Je lui fais alors remarquer le fait suivant : d’expérience, quand des islamistes remportent un scrutin démocratique, il est rare que d’autres élections du même type soient organisées ensuite.
« Mais c’est justement ce que nous n’aurions pas laissé faire dans un gouvernement d’unité
nationale ! », proteste-t-il. « Et je suis totalement d’accord sur le fait qu’on ne doit pas autoriser un parti à confisquer les élections. Il faut une continuité dans le système de gouvernement. On ne peut qualifier un pays ou une institution de “démocratique” qu’après la tenue de deux scrutins consécutifs. Et, croyez-moi, la seule paix possible – en supposant qu’il puisse y avoir la paix – serait une paix entre deux Etats démocratiques. Parce qu’on ne veut pas d’un deuxième Oslo, on ne veut pas d’un accord imposé aux Palestiniens. »
Je lui demande si, à son avis, il ne faudrait pas mettre certaines conditions à une réconciliation avec le Hamas : par exemple, exiger de celui-ci qu’il modifie sa charte officielle qui, entre autres
déclarations peu sympathiques, fait la part belle au Protocole des Sages de Sion et appelle
violemment à la destruction de l’Etat d’Israël.
« Ce genre d’approche ne peut que créer des obstacles », me répond-il. « Elle revient à mettre la
charrue avant les bœufs. Qu’y aurait-il de mieux qu’un gouvernement unifié qui adopterait un
programme compatible avec une solution pacifique ? »
Savoir séduire l’Occident
Barghouti parle avec une intensité tempérée par un grand sens de l’humour. Son anglais est parfait et son ton persuasif. Nidal Kanaaneh, producteur pour la chaîne de télévision Al Hurra, m’a expliqué qu’en arabe, Barghouti a la capacité peu commune de fournir des déclarations qui correspondent précisément au temps qui lui est accordé. « Si nous lui demandons de nous envoyer 20 secondes sur les implantations, il parlera exactement 20 secondes : ni 19 ni 21 ! »

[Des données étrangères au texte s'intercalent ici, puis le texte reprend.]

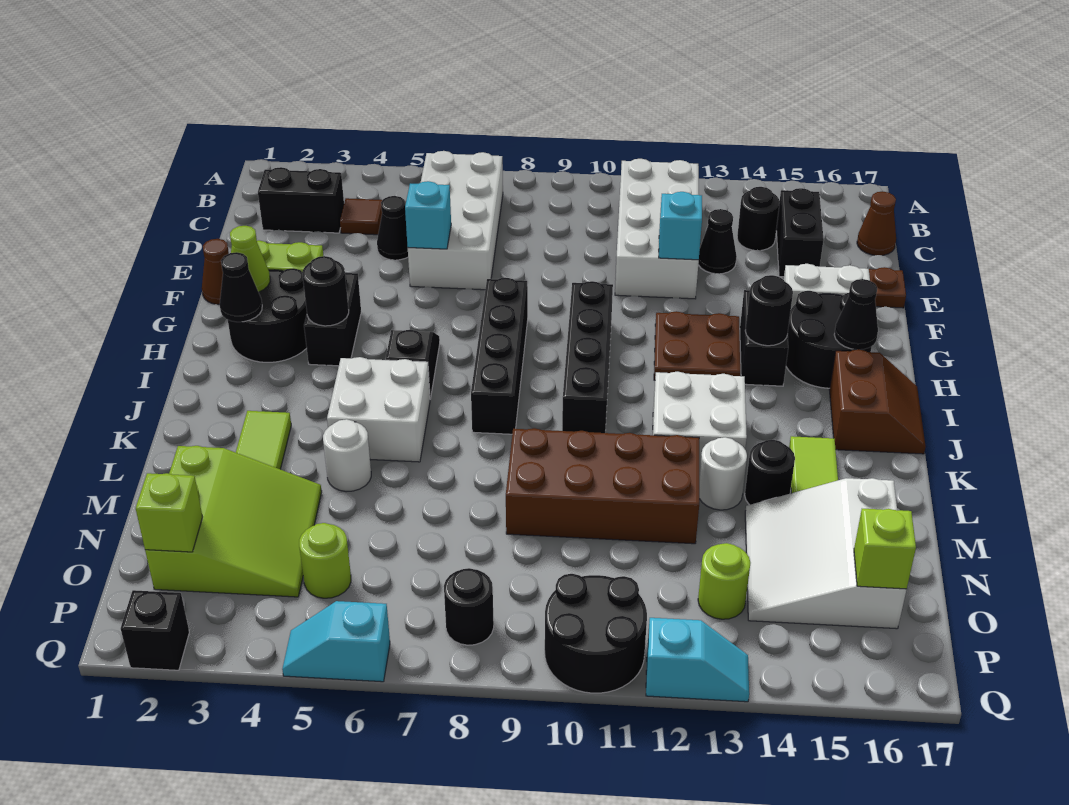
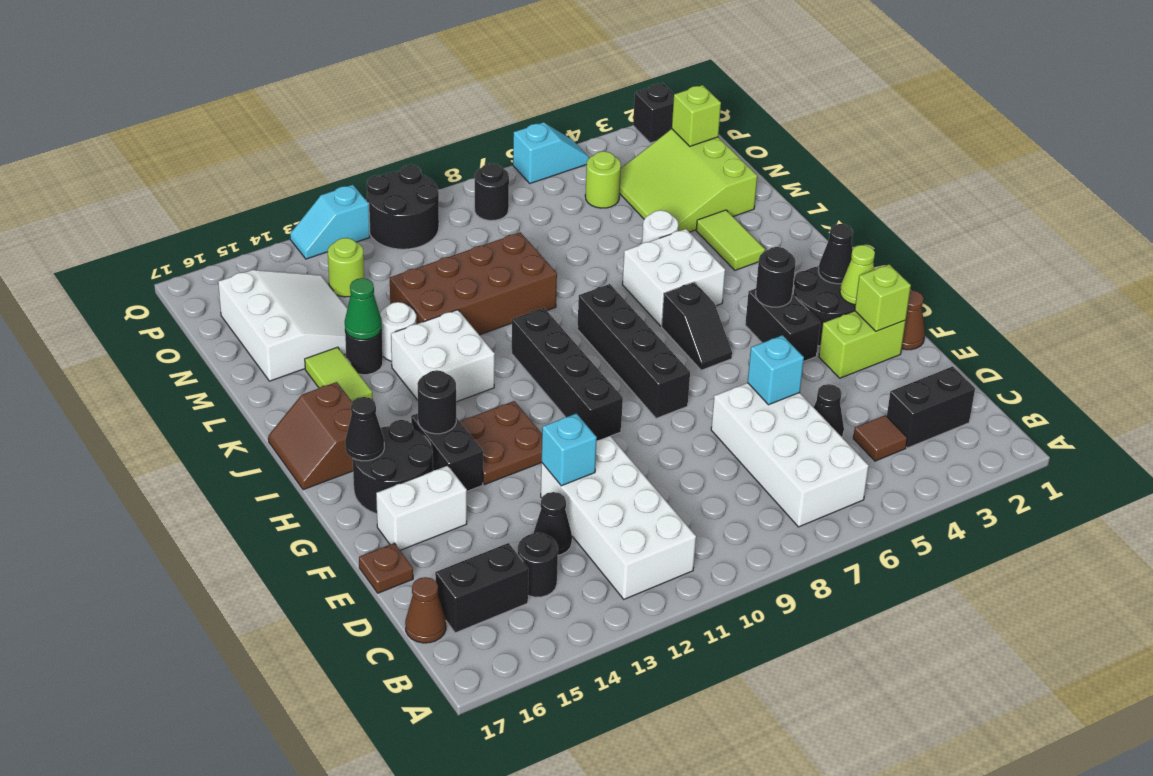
black brick C15:D15 level 1 -> black brick C15:C16 level 1
none -> green cone L14 level 2
lime brick O16 level 2 -> lime brick F2 level 2

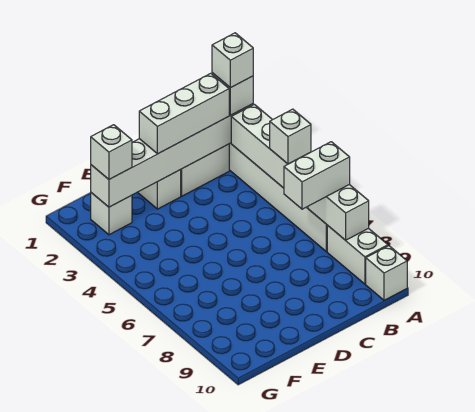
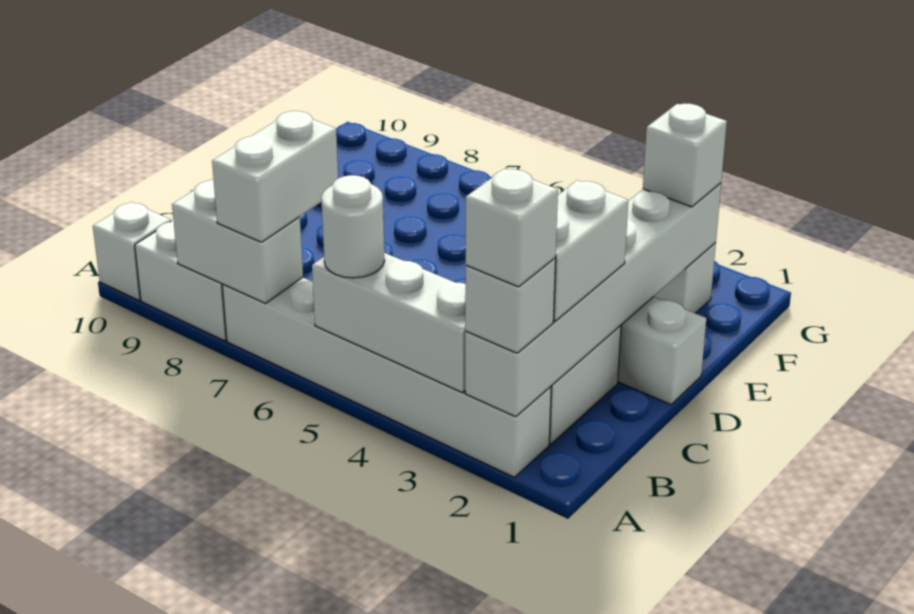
white brick A5 level 3 -> white round brick A5 level 3
white brick B2:D2 level 3 -> white brick B2:C2 level 3

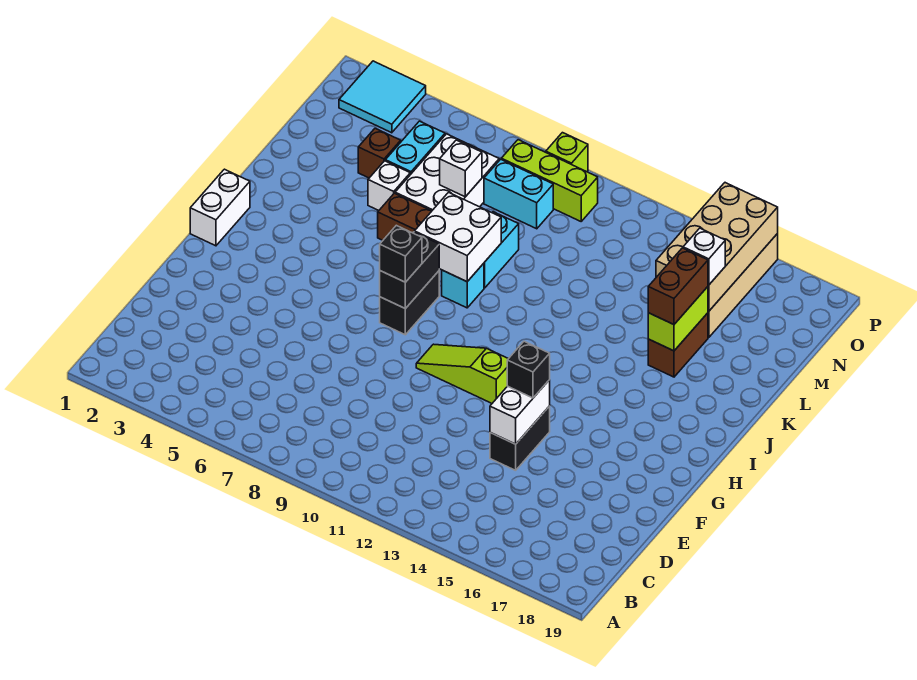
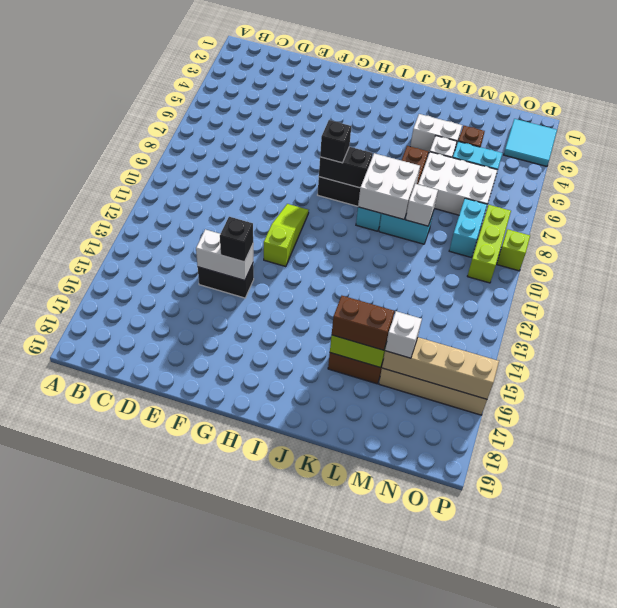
white brick H1:I1 level 1 -> white brick K4:L4 level 1
white brick M7 level 2 -> white brick L9 level 2
tan brick M15:P16 level 2 -> tan brick M16:P16 level 2

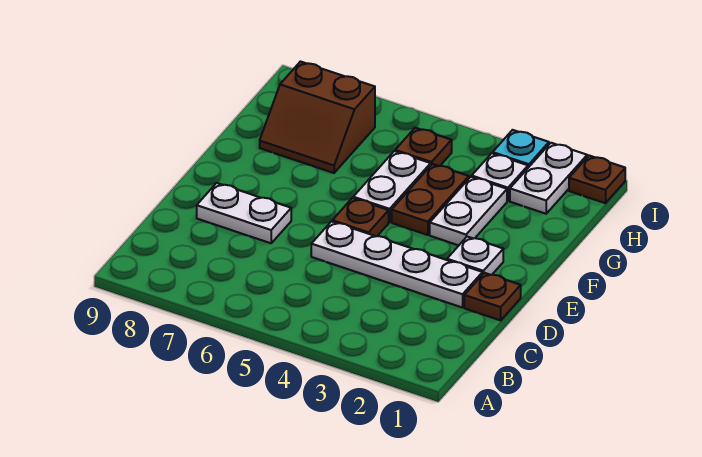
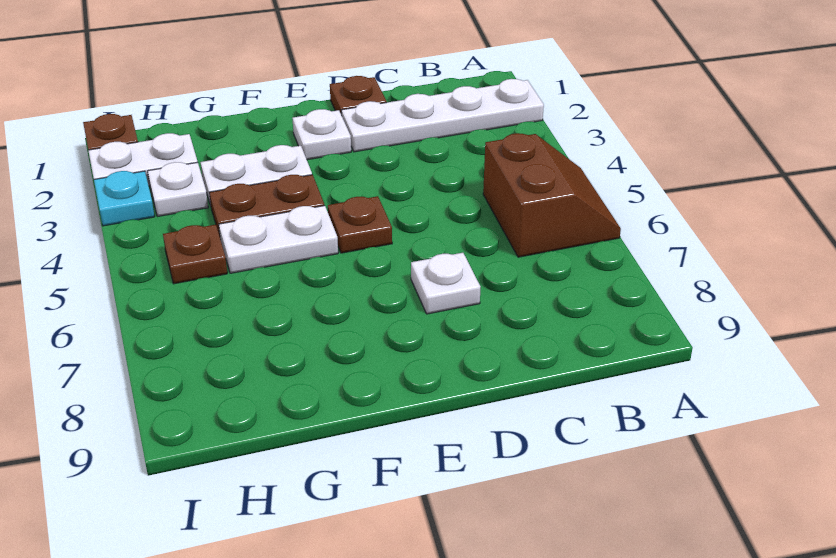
white plate D2:D5 level 1 -> white plate A2:D2 level 1
white plate D7:D8 level 1 -> white plate D7 level 1
brown slope G7:H8 level 1 top H -> brown slope A5:B6 level 1 top B

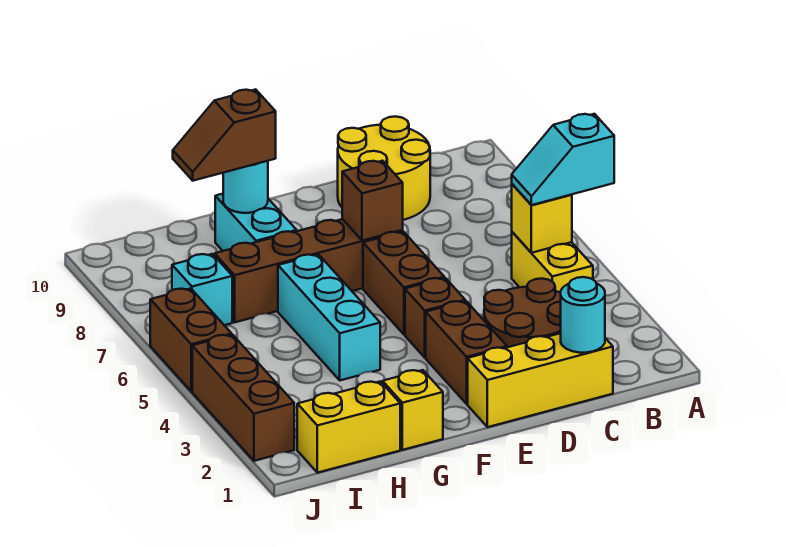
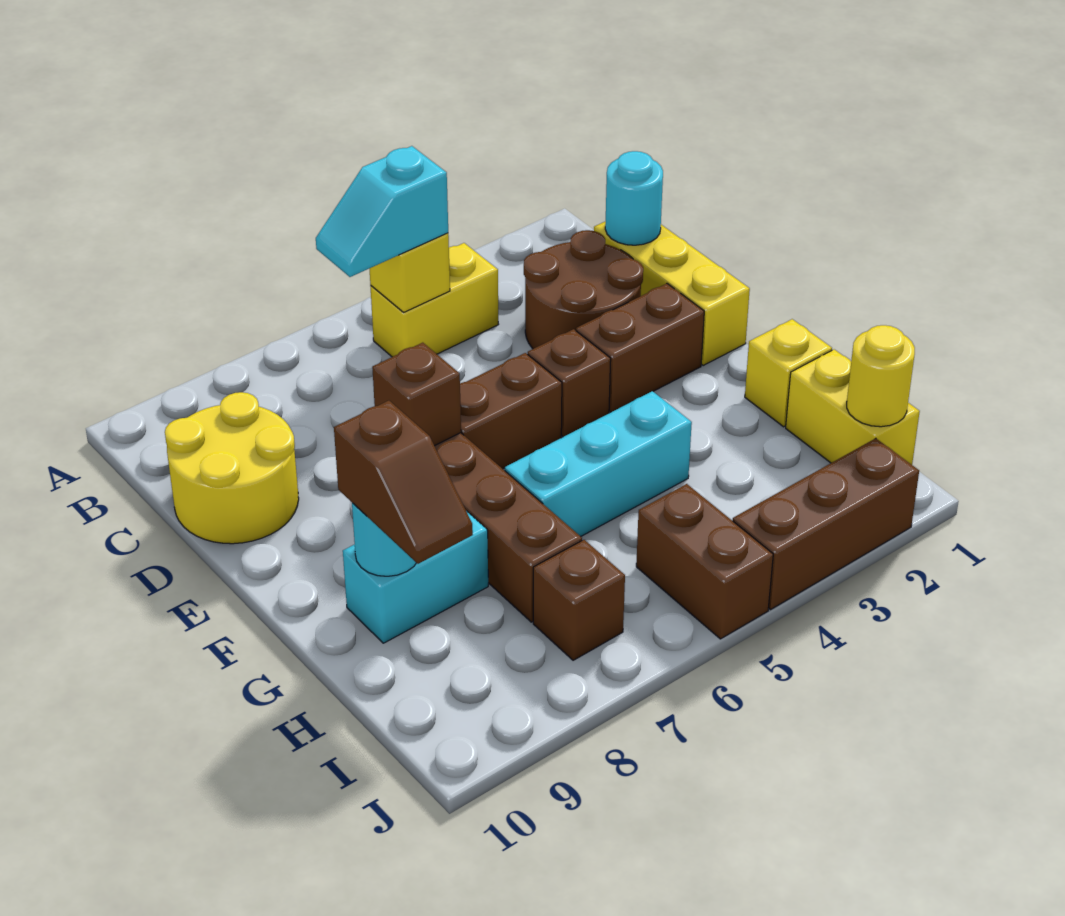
cyan slope A5:B5 level 3 top A -> cyan slope B5:B6 level 3 top 5
none -> yellow round brick I1 level 2
cyan brick I7 level 1 -> brown brick I7 level 1
brown brick J5:J6 level 1 -> brown brick I5:J5 level 1

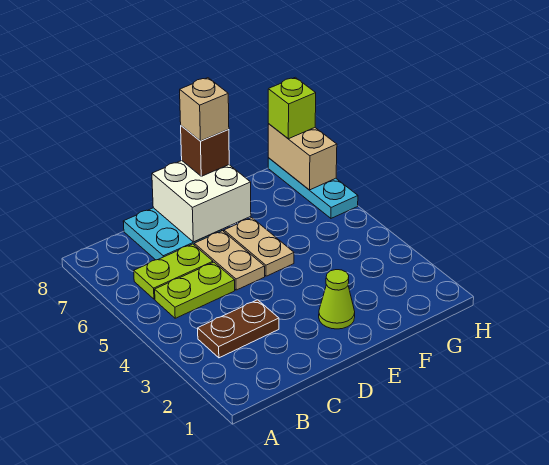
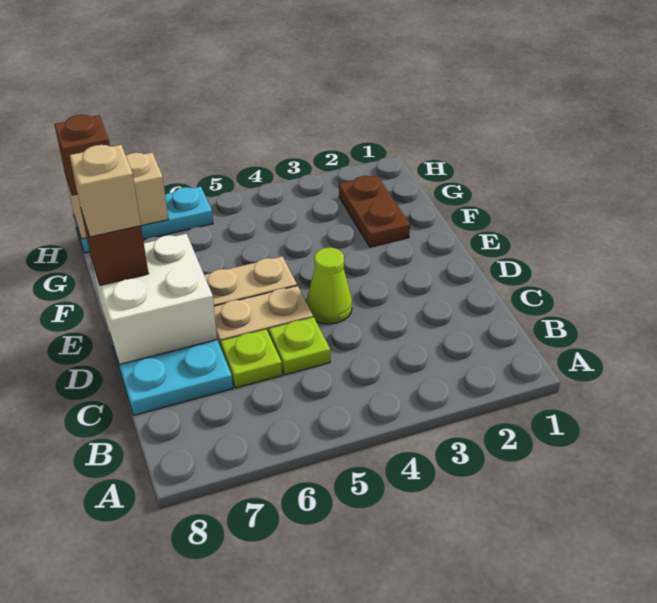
brown plate B3:C3 level 1 -> brown plate F2:G2 level 1
lime plate B5:C5 level 1 -> lime plate C5 level 1
lime plate B6:C6 level 1 -> lime plate C6 level 1
lime cone E2 level 1 -> lime cone D4 level 1
lime brick H8 level 3 -> brown brick H8 level 3

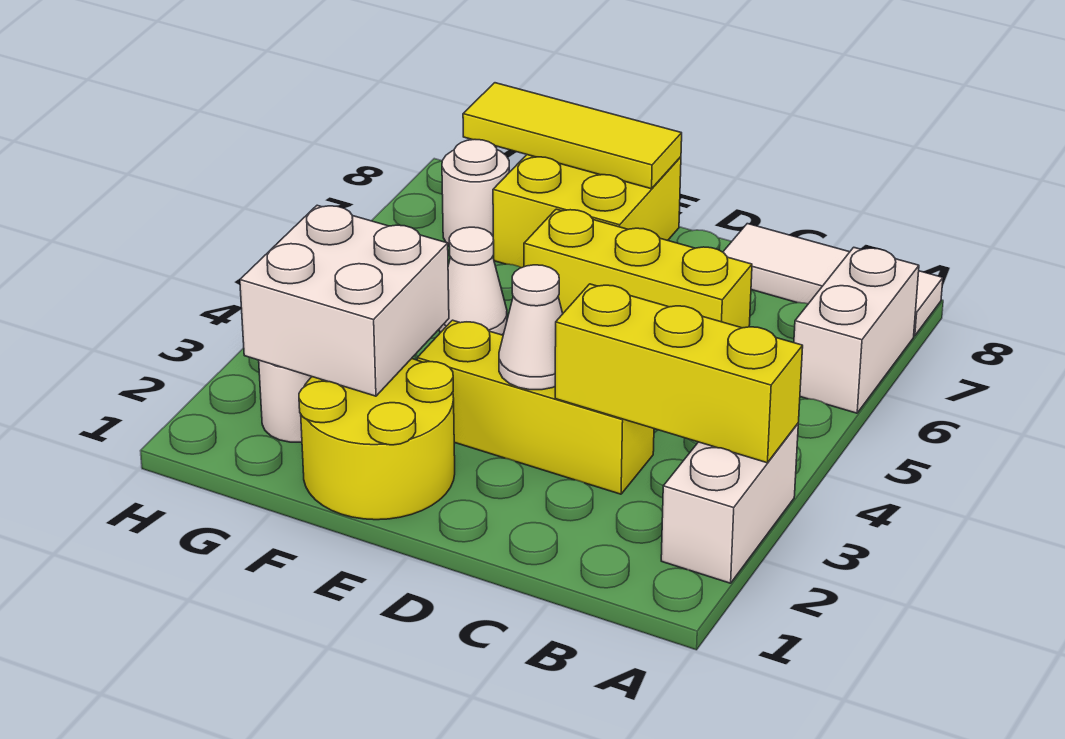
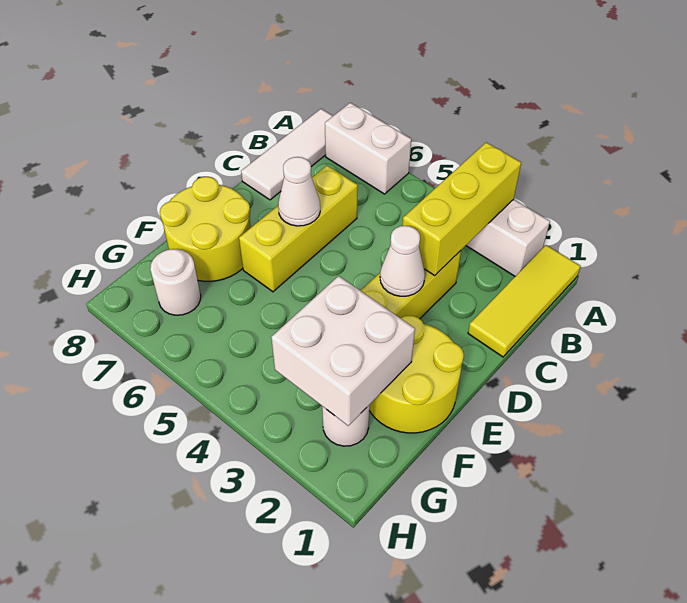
yellow brick E7:F8 level 1 -> yellow round brick E7:F8 level 1
yellow tile E8:G8 level 2 -> yellow tile A1:C1 level 1
white cone F5 level 1 -> white cone D6 level 2

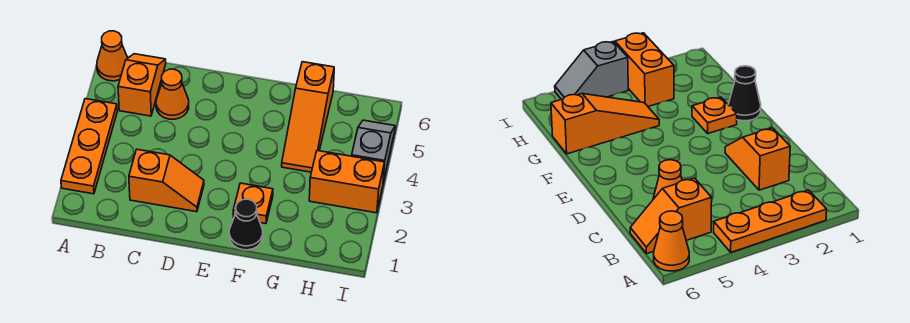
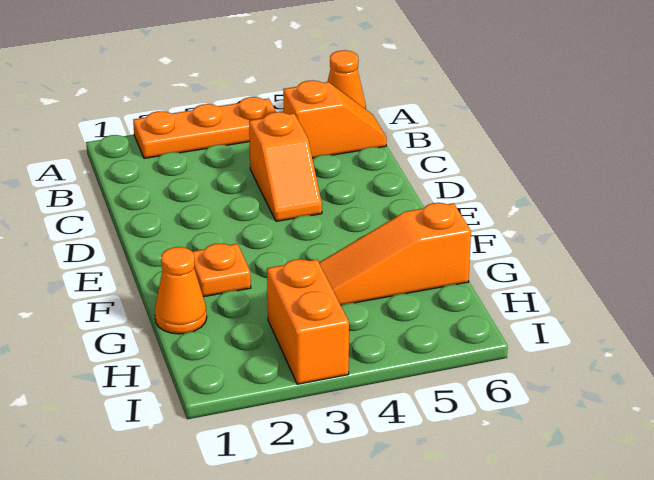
orange slope C2:D2 level 1 top C -> orange slope C4:D4 level 1 top C
orange cone C5 level 1 -> orange cone G1 level 1
black cone F1 level 1 -> none
grey slope I4:I5 level 1 top 4 -> none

En 2009, dans l’émission satirique américaine The Daily Show, où il était invité avec la militante juive pro-palestinienne Anna Baltzer, Barghouti plaisantait avec Jon Stewart, le célèbre présentateur. Soudain, un perturbateur s’est levé dans le public et l’a traité de menteur, lui reprochant d’accuser Israël d’occupation illégale sans mentionner le contexte de conflit et de terrorisme. Barghouti lui a répondu qu’il aimerait bien prendre un verre avec lui pour lui exposer son point de vue. L’animateur, cynique, lance alors : « Je suis sûr que vous allez bien vous entendre… ». Et Barghouti d’éclater de rire. Il est applaudi quand il appelle à des manifestations non violentes et loue les valeurs démocratiques, ainsi que lorsqu’il déclare que les gens comme l’homme qui l’a traité de menteur ont peur du changement, mais que le changement est en marche.
Barghouti me répète plusieurs de ces messages-là. Il reproche à Israël de maintenir un régime
d’apartheid en Judée-Samarie. Des hommes politiques israéliens comme Ehoud Barak, Ehoud Olmert ou Tsipi Livni ont eux-mêmes déclaré que cela pourrait devenir vrai si « l’occupation » perdure.
Il reconnaît cependant avec moi que, contrairement à ce qui se passait pendant l’apartheid en
Afrique du Sud, les dispositions prises par Israël dans les territoires, qui ont été mises en place dans le cadre d’un conflit militaire entre deux nations et s’inscrivent dans une volonté de se protéger, ne sont pas fondées sur la race. « Nous venons tous du même grand-père… », commente-t-il. Ce qui ne l’empêche pas de répéter que ce qui se passe dans les Territoires s’apparente à l’apartheid.
La polémique hydraulique
Il insiste entre autres sur le problème de l’eau. Les Palestiniens, dit-il, reçoivent nettement moins
d’eau que les Israéliens. En conséquence, il existe des moments de la semaine où l’eau ne coule pas quand ils ouvrent leur robinet.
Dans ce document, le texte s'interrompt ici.